A traditional first (and often only) blog post is “here is how I set up my blog”. You could call this a negative first blog post, because I haven’t actually set one up yet, but this will be posted to it when I have.

On Mastodon recently someone said they had opinions they wanted to write but didn’t want the whole rigamarole of a blog, and I joking suggesting finding a Unix shell and writing a .plan file. For those who aren’t ancient, Unix machines traditionally came with a command called ‘finger’, and if you ran finger on a username one of the things it would do it print out the .plan file in their user directory. It was sort of a very early proto-Twitter.

That got me thinking too that I would like somewhere less ephemeral to occasionally stick some thoughts (I have my Mastodon account to auto-delete posts after a month). My current job is somewhat less opposed to me having opinions than my previous job, and what opinions I have tend not to be related to my current job, so it’s generally less dangerous.

But what I want is something quite simple. The first websites I created were in the mid-1990s and the web was a lot of text and very little JavaScript. I want something that’s more 1994 than 2024.

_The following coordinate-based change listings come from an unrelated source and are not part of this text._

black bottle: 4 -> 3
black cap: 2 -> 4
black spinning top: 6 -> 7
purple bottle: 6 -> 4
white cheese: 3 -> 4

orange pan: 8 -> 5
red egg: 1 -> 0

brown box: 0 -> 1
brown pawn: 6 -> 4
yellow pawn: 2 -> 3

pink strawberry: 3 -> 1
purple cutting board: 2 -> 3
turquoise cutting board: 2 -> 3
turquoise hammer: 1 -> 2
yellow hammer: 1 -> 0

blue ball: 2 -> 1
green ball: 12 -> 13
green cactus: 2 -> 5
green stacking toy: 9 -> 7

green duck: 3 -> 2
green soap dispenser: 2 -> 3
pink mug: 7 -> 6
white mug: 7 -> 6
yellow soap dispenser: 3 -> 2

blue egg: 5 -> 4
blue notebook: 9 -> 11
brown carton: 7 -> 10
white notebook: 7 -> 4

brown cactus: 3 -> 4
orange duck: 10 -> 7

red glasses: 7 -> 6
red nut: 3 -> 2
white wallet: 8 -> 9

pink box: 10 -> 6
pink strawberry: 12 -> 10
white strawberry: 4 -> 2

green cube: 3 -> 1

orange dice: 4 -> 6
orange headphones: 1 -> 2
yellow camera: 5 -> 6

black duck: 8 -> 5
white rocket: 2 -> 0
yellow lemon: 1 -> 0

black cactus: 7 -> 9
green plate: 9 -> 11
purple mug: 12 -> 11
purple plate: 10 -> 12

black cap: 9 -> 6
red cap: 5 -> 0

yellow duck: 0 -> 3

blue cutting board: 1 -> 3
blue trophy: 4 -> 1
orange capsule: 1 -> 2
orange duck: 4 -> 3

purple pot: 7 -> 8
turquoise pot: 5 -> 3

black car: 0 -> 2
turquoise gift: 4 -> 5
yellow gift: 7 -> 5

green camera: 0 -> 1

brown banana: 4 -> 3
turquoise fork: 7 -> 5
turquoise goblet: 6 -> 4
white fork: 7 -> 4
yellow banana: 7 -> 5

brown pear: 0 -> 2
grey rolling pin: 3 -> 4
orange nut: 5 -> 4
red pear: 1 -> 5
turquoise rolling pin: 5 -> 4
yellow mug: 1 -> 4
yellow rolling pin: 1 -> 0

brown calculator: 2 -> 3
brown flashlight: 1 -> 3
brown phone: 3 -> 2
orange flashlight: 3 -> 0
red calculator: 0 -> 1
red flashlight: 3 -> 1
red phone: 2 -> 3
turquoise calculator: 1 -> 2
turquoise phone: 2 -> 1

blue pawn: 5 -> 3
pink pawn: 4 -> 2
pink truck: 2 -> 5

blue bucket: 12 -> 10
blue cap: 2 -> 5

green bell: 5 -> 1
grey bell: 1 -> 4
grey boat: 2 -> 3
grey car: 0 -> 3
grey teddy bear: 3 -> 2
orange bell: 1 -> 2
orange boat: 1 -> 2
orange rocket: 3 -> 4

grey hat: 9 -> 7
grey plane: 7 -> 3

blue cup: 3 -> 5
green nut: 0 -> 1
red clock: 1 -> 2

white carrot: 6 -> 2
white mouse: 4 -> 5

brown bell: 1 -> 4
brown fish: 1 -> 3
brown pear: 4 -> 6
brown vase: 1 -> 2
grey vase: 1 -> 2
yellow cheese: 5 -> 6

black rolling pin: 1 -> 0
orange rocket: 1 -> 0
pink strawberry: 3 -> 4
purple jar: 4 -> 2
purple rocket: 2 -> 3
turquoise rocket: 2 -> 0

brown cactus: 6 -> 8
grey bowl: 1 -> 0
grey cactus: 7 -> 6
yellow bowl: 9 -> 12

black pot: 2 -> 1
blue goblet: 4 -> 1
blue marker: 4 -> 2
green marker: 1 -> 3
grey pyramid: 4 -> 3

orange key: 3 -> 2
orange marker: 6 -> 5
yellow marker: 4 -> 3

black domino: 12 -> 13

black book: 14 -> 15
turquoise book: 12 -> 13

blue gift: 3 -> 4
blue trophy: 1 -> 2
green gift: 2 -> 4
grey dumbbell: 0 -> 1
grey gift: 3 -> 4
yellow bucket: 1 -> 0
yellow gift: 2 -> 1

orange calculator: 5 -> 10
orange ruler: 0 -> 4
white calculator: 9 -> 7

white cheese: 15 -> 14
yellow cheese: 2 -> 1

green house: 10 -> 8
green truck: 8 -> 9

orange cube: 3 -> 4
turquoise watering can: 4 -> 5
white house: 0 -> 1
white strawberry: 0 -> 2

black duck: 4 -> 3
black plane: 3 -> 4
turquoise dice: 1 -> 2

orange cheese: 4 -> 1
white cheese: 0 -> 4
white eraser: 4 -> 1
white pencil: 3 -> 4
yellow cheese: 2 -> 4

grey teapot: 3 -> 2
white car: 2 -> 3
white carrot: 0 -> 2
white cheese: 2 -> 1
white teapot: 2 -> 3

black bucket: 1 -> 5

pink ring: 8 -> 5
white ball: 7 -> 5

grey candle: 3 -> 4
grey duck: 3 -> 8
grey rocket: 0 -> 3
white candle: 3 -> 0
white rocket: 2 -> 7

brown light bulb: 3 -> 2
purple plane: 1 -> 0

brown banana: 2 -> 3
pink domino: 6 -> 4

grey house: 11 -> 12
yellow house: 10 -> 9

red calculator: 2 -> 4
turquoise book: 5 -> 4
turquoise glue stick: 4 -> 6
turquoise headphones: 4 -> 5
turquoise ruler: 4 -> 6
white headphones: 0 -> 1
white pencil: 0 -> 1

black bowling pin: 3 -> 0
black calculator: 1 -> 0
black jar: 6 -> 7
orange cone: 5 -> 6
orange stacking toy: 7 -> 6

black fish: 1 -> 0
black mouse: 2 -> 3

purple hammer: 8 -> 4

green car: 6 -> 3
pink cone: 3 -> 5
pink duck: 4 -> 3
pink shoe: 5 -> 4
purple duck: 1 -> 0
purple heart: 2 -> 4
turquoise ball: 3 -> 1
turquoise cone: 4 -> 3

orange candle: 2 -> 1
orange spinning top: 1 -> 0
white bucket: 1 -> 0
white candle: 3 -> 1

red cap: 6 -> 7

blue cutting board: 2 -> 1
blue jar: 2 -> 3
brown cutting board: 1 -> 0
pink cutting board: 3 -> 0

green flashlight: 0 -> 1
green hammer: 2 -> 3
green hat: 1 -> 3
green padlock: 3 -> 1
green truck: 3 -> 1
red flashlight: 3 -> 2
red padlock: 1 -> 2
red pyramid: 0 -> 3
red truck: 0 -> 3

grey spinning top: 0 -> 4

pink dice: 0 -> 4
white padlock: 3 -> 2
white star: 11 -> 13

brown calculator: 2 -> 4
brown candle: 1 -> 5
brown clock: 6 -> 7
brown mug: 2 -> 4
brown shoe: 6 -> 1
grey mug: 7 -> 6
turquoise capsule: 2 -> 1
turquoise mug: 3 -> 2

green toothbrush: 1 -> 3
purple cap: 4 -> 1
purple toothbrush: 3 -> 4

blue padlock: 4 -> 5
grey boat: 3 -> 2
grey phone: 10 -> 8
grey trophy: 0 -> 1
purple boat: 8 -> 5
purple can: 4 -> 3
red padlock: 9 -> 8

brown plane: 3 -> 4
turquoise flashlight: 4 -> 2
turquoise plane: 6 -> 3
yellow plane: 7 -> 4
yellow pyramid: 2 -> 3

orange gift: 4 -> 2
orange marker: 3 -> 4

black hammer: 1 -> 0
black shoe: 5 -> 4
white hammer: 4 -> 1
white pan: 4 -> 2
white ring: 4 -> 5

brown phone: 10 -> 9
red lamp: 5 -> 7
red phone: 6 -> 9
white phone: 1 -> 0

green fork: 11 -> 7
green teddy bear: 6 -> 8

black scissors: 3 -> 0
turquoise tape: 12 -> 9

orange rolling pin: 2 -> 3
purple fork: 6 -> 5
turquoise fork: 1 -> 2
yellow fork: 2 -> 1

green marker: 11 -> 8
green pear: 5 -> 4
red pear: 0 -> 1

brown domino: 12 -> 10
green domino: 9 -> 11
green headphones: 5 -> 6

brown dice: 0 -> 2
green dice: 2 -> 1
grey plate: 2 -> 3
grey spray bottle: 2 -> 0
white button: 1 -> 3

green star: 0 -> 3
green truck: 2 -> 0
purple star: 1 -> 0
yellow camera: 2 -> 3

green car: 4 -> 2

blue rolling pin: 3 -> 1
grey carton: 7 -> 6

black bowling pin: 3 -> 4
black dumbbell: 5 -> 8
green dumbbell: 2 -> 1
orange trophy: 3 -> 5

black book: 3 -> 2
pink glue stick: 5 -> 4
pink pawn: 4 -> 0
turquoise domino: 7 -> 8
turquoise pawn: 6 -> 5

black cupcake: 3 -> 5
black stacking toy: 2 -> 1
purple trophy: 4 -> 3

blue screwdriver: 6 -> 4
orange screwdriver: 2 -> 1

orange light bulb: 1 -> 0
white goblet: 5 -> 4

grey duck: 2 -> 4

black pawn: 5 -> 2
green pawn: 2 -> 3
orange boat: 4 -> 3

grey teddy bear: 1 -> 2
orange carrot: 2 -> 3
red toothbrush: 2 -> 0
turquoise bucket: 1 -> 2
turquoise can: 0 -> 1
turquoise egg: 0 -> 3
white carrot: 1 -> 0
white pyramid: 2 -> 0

My first thought was to use one of the modern static site generators like Hugo or Jekyll (I can write the posts anywhere and use CI on GitLab to compile the site and push it to some file hosting I have included with my Fastmail account), but maybe that’s still too 2024.

Someone on Mastodon suggested Smol Pub, which looks like it might be an option, but might also involve putting all of ones eggs in someone else’s basket that does not seem to be actively maintained.

Another option is something like tilde.club. That’s the one that appeals the most at the moment from a perspective of both simplicity and nostalgia. If you’re reading that there, then you’ll know it’s won out (for the moment).